Johnny - My first horse, 14.2 hand bright red chestnut gelding. Indeterminate breeding, but most likely Morgan, with some gaited ancestry. He was always a little aloof, but always ready to go for a ride - he truly loved his job. Very sensitive and "look-y" - every fall I ever took off of him was the result of a shy or a spook. Reliable, but with a mind of his own at times. My dad often compared him to a Ferrari because of his potential for his quick bursts of speed and "light handling", but I would say that he was more like a Jeep CJ7. Small and light without being delicate, agile, perfect for trail riding, and “ruggedly handsome”.

Scout – My current horse, also of indeterminate breeding, although likely a Quarter Horse/Pony cross. 14.1 hands, very dark chestnut with lots of chrome.
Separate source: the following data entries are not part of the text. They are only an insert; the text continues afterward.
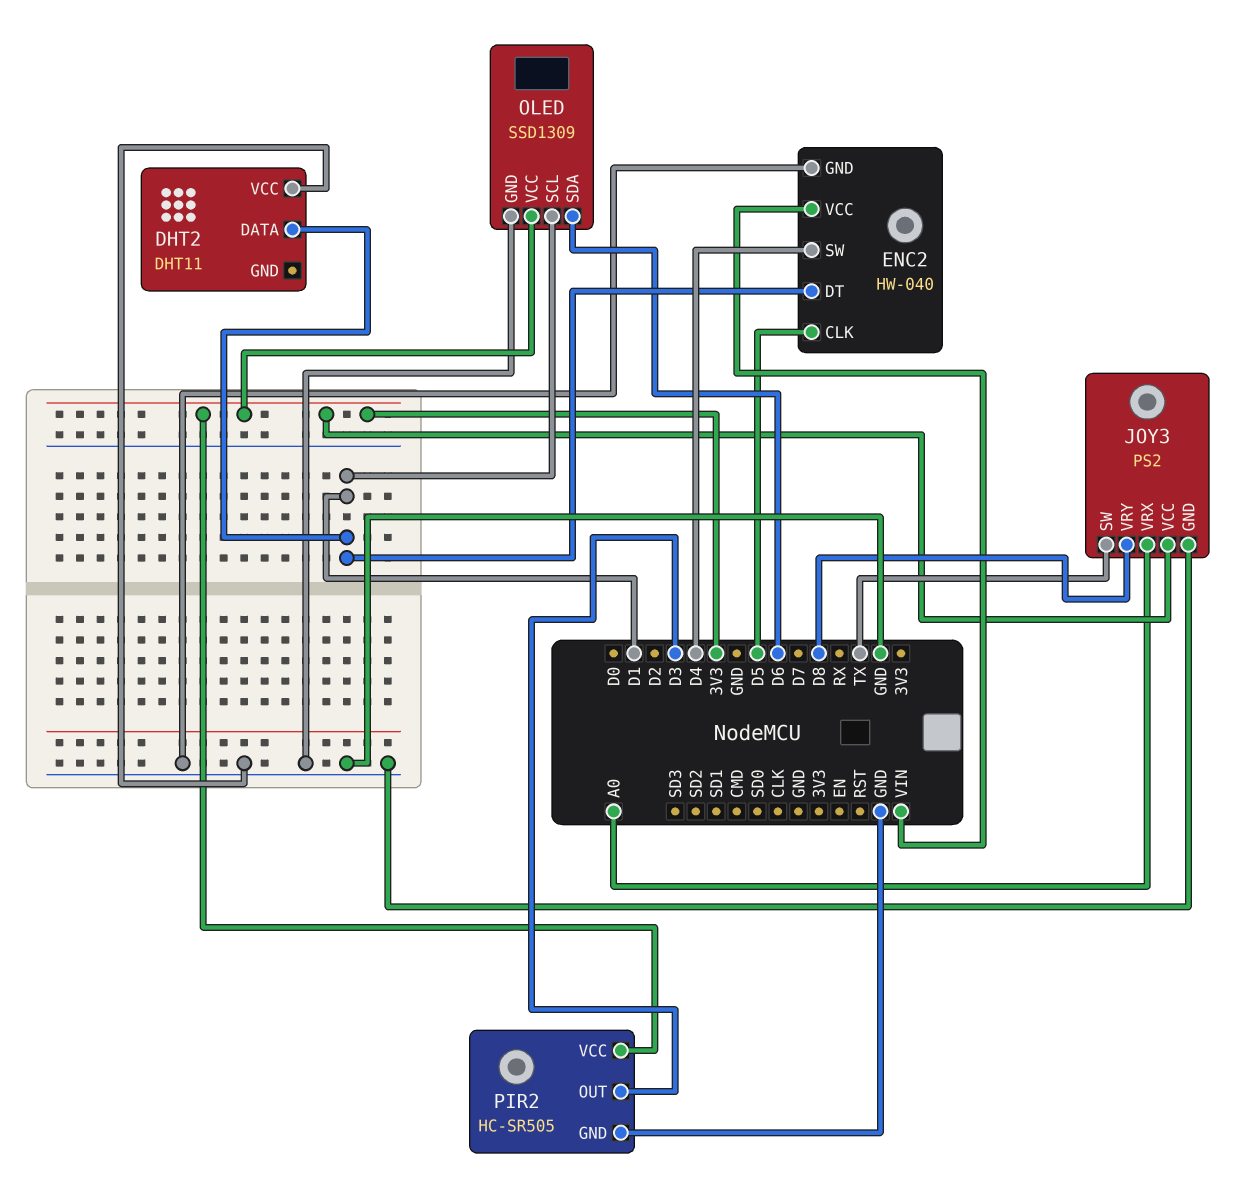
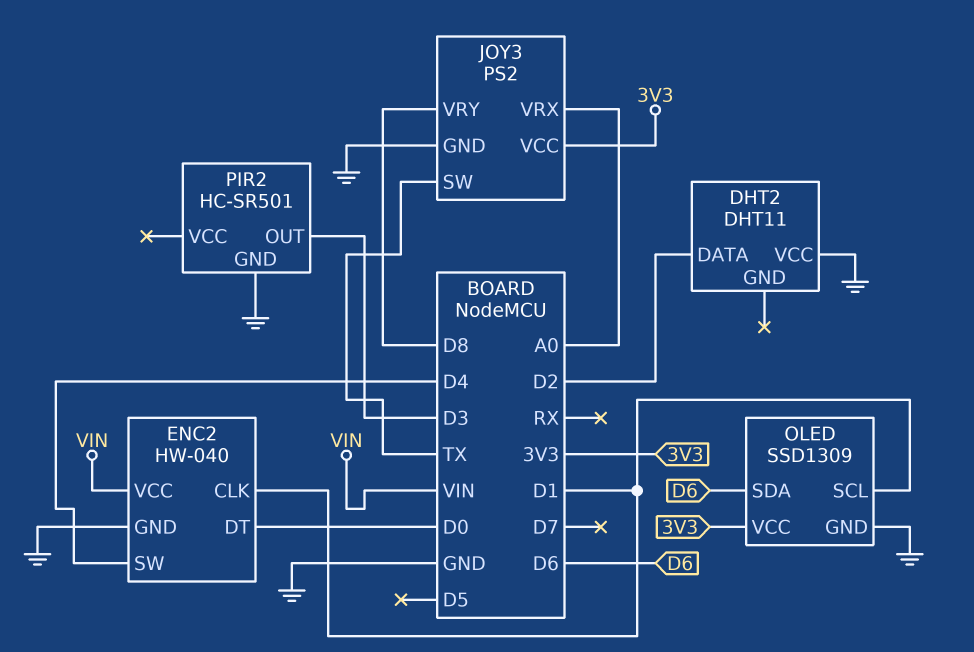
DHT2 pin DATA: D1 -> D2
ENC2 pin CLK: D5 -> D1
ENC2 pin DT: D1 -> D0
PIR2: HC-SR505 -> HC-SR501
PIR2 pin VCC: 3V3 -> none

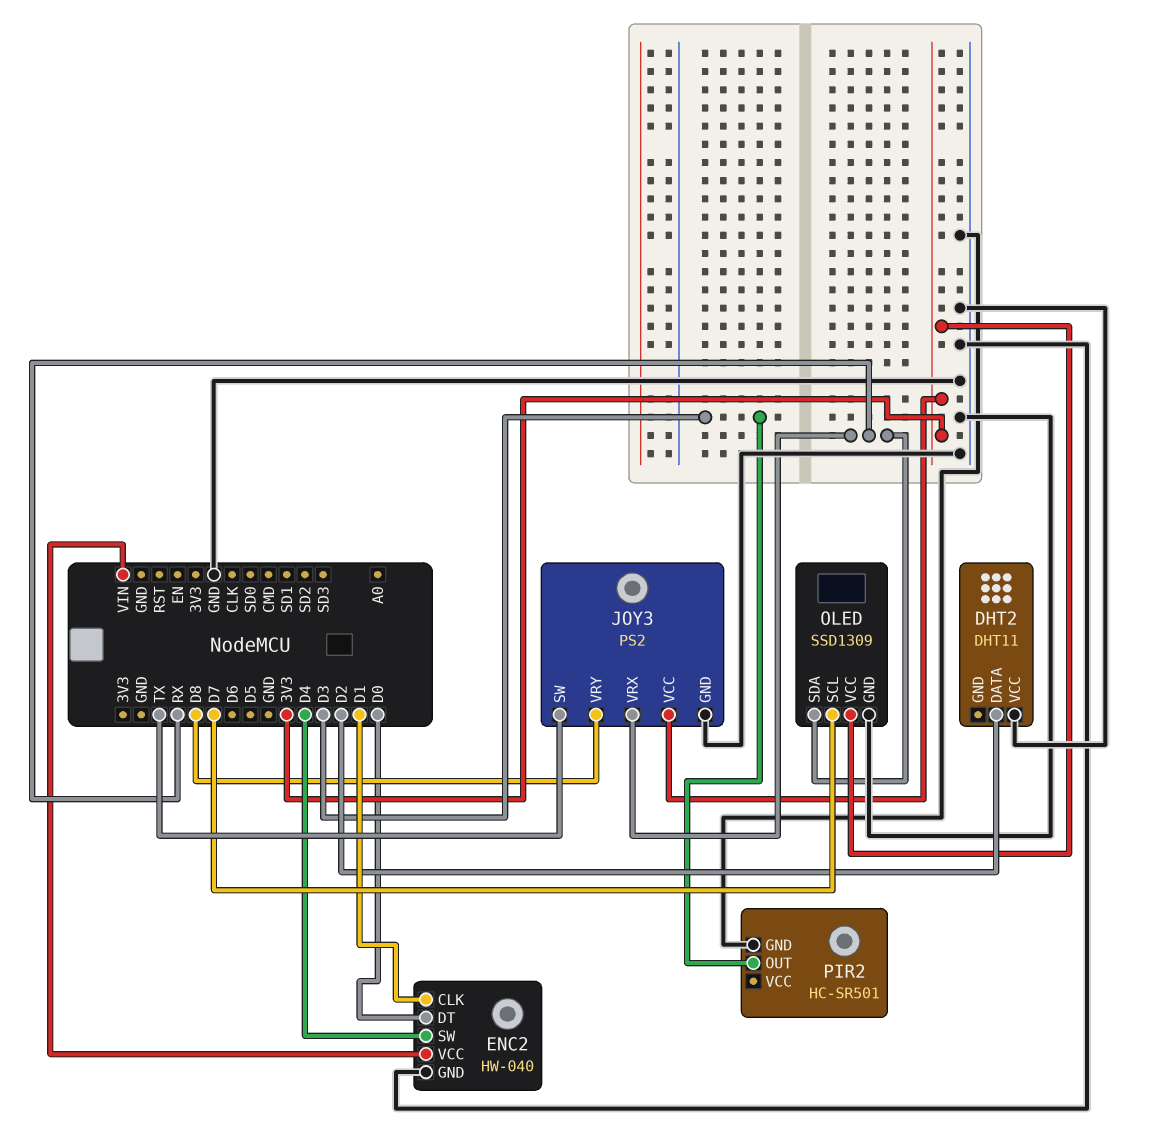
JOY3 pin VRX: A0 -> RX
OLED pin SCL: D1 -> D7
OLED pin SDA: D6 -> RX

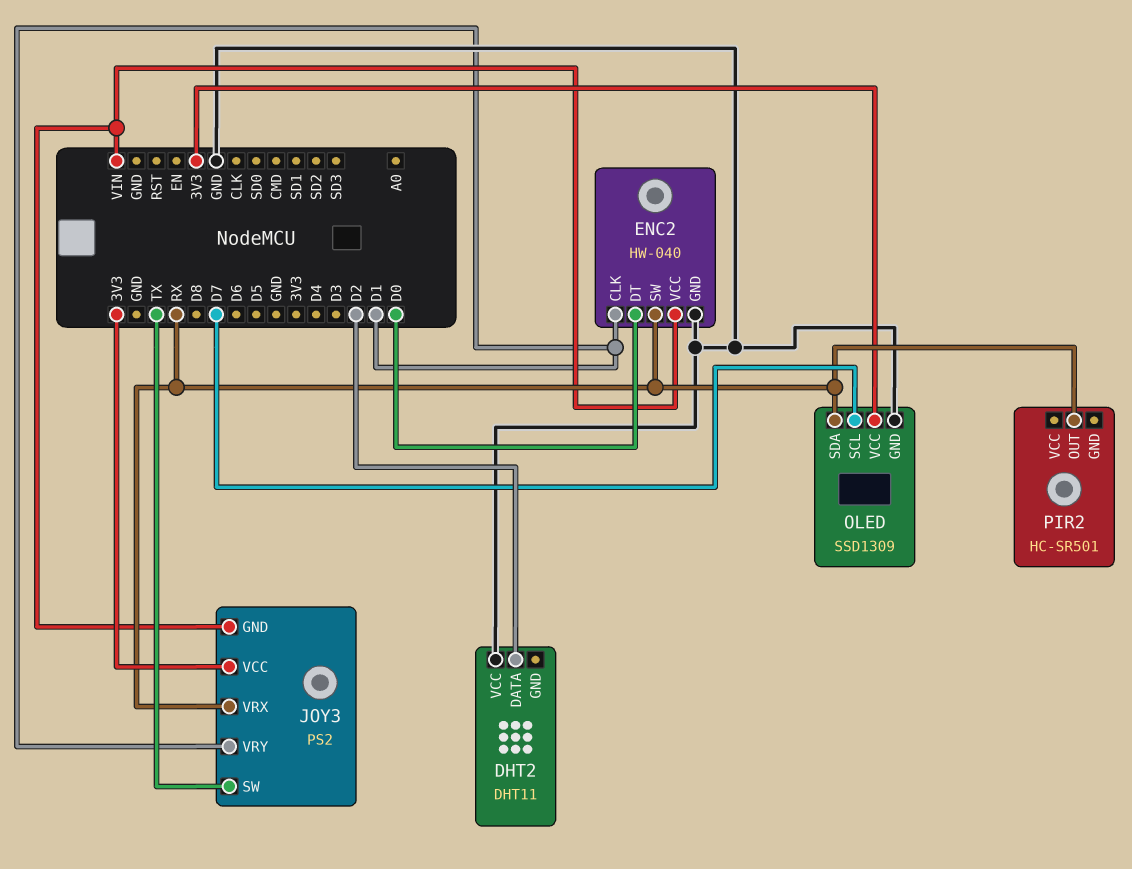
ENC2 pin SW: D4 -> RX
JOY3 pin GND: GND -> VIN
JOY3 pin VRY: D8 -> D1
PIR2 pin GND: GND -> none
PIR2 pin OUT: D3 -> RX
He’s much more of an “in your lap” horse than Johnny, and much more levelheaded about simple changes in environment and spooky objects. He doesn’t exactly have Olympic potential confo-wise, but he’s all heart and try. I never really tried comparing him to a car, but I’d say that he’s like a Mazda 3. Practical as a daily driver, but with the “soul of a sports car”.

Rio – My sister’s registered QH gelding, 14.3 hands, liver chestnut. In type, he’s the quintessential foundation-type QH. He has a definite mind of his own on the ground and around the barn, but switches to a tough-as-nails “gameface” under saddle and in the show ring. Nearly unflappable, but with a couple of odd quirks. Fairly push-button with some professional show training under his girth, but will test a rider, and not generally notably light-handling, although my sister has his number and is very well matched to him. His wheeled counterpart would probably be a Hummer H2. Very sturdy and powerful, an attention grabber in the show ring, all muscle.

Of course, the point remains that between my horses and the family 4-door, my horses generally behave better! Oddly enough, both horses in my barn right now actually have "matching" car models - Kia produces a "Rio" model, and International the "Scout".